Marching through March

Or maybe I should say Zooming through March! Winter officially ended after only two below freezing nights to worry about protecting the orange tree and geranium. The geranium seems to love winter and is covered in blooms.
Geranium (with pine pollen on leaves)
My youngest granddaughter got married in Texas, and Linda and I had a lovely trip over to see all those Texas folks. We were a couple of weeks too early for bluebonnets, so I will enjoy pictures.

Mark and Melody Ginn with all six daughters and families
Nephews almost stole the show with their cuteness
I've been playing with fabric-wrapped cord bowls; the wrapping takes more time than sewing, but this was a good diversion for the trip. Elizabeth had to try this one on for size.


My life is usually pretty uneventful, but this week had some unexpected excitement. About midnight one night I was getting up from the computer and was startled to see a SNAKE coming out of the wheel of the other chair in the room. He wasn't actually coming out--but about 24" of him was sticking out of the slit in the wheel.
Diamond black king snake

 Another part of him (containing the tail and some skin) was on the floor nearby. I have no idea how he got there and particularly how he was so tightly bound inside the wheel. What to do at midnight? Who could I call to come? The chair would not roll with the snake tangled up inside one of the wheels. He did not have a triangular-shaped head (indicating a poisonous snake), and I thought he was a king snake, which is known to be a good snake which eats bad ones. My solution was to get a thick wad of paper towels and grab him and pull him out--easier said than done, but finally done and stuffed into a box and tossed into the garage.
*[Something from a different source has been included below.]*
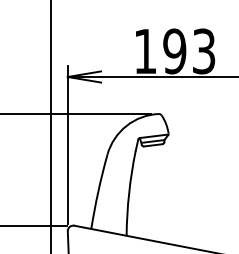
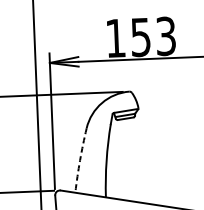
text: (174, 51) -> (140, 37), 193 -> 153
arc: (98, 191) -> (80, 160), solid -> dashed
The next morning I saw that he had survived long enough to try to get out of the box, but the pulling and stretching had done too much damage for him to survive.

Enough excitement for one night.

Saturday, February 23, 2019

Finishing Up Some Things

Isn't it satisfying to finish something! To claim that you have finished seems to imply that you faced challenges and overcame difficulties. Sometimes it just means that you showed up and persevered.
Lately I have finished a couple more Interleave quilt designs, a jigsaw puzzle, and some yard tasks.
Moon Over the Mountain Interleave

Interleave #4-Buildings
It helps to iron after adding each strip, and this miniature iron was very handy
 by the sewing machine
Tarbaby demanding attention
Azaleas are starting to bloom. We'll hope for no more frost. The loropetalum bush is about to be covered in color.
Early azaleas


Lorapetalum
 On some rainy days, a puzzle was entertaining; however, puzzles can be so addicting that a few spare minutes would often lead to hours into the night. And I had to discourage cats from napping on it.